§ **Records to use**
----------

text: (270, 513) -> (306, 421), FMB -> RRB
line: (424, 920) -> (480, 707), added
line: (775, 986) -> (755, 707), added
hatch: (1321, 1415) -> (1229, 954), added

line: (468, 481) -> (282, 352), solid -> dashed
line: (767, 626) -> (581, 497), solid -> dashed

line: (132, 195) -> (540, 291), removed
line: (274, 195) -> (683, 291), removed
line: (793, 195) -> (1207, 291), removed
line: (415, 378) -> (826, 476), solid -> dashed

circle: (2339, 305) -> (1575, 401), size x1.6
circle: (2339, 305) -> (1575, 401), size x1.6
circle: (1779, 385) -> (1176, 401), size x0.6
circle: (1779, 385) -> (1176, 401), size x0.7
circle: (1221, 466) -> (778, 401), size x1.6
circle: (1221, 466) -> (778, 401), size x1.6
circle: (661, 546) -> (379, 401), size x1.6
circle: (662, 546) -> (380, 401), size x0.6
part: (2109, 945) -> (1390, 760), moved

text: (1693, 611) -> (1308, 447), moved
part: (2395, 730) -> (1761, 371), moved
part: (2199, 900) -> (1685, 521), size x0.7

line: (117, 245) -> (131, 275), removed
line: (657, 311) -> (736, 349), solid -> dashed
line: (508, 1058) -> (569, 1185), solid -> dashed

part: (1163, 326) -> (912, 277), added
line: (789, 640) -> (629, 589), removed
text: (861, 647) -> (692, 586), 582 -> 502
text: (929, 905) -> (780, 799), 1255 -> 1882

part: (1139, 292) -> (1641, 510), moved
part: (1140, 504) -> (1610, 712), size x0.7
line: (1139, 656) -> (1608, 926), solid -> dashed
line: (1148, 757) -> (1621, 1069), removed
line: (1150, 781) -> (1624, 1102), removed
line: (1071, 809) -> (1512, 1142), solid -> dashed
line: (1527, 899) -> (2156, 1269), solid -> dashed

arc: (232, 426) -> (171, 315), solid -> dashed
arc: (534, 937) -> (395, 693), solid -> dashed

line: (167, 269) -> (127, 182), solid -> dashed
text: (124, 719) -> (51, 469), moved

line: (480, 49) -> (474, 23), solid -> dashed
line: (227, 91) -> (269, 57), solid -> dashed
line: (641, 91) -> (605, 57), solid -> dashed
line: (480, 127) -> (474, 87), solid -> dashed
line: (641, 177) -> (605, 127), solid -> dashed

----------

§ **What you are asked to do**
Among the entries above, determine how many lines contain "text", then output only that number.

§ **Exercise solution**
5